The results of the non-clinical studies as well as the potential risks to humans have been included in the Product Monograph for Lyvdelzi. In view of the intended use of Lyvdelzi, there are no pharmacological or toxicological issues within this submission which preclude authorization of the product.

For more information, refer to the Product Monograph for Lyvdelzi, approved by Health Canada and available through the Drug Product Database.
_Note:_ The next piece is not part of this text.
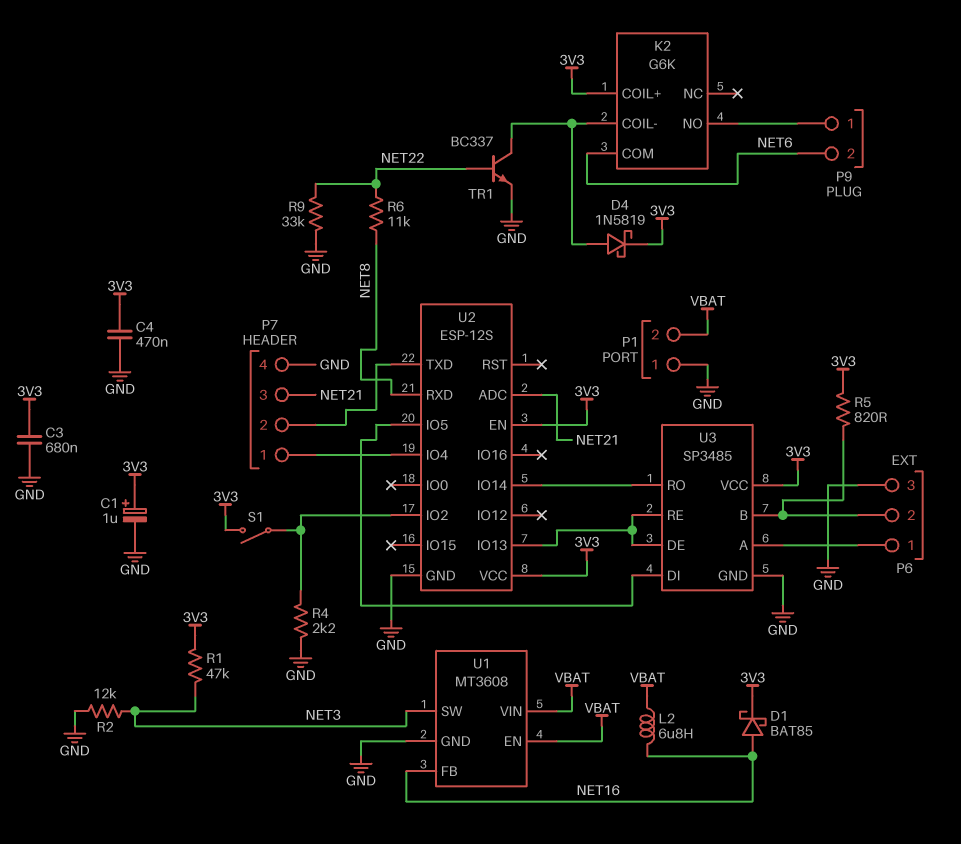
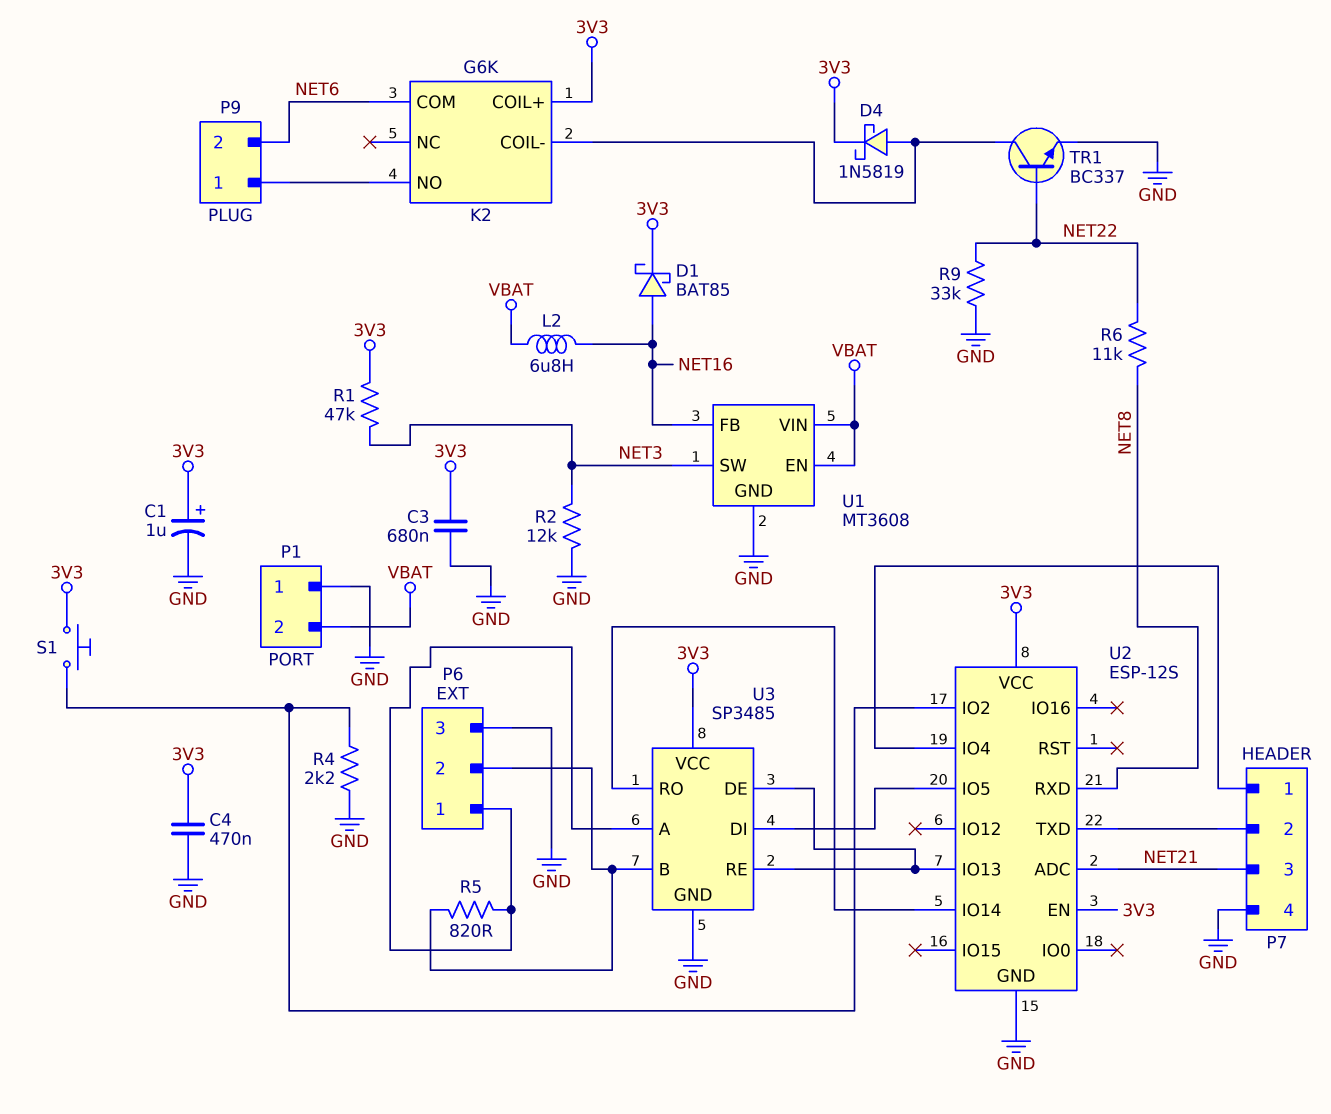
R5: 820 (3V3, P6/2) -> 820 (P6/1, P6/2)
S1: switch (3V3, U2/IO2) -> button (3V3, U2/IO2)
The quality (chemistry and manufacturing) information submitted for Lyvdelzi has demonstrated that the drug substance and drug product can be consistently manufactured to meet the approved specifications. Proper pharmaceutical development and supporting studies were conducted and an adequate control strategy is in place for the commercial processes. Changes to the manufacturing process and formulation (if any) made throughout the pharmaceutical development are considered acceptable upon review. Based on the stability data submitted, the proposed shelf life of 48 months is acceptable when the drug product is stored in its original container at 15 °C to 25 °C.

The proposed drug-related impurity limits are considered adequately qualified (e.g., within International Council for Harmonisation of Technical Requirements for Pharmaceuticals for Human Use [ICH] limits and/or qualified from toxicological studies, as needed).

A risk assessment for the potential presence of nitrosamine impurities was conducted according to requirements outlined in Health Canada’s Guidance on Nitrosamine Impurities in Medications. The risks relating to the potential presence of nitrosamine impurities in the drug substance and/or drug product are considered negligible or have been adequately addressed (e.g., with qualified limits and a suitable control strategy).

All sites involved in production are compliant with good manufacturing practices.

None of the non-medicinal ingredients (excipients) in the drug product are prohibited for use in drug products by the Food and Drug Regulations.

One excipient in the capsule shell, gelatin, is of animal origin. A certification of analysis was provided confirming that the material was found to be compliant with requirements of several foreign regulators and is considered to be safe for human use.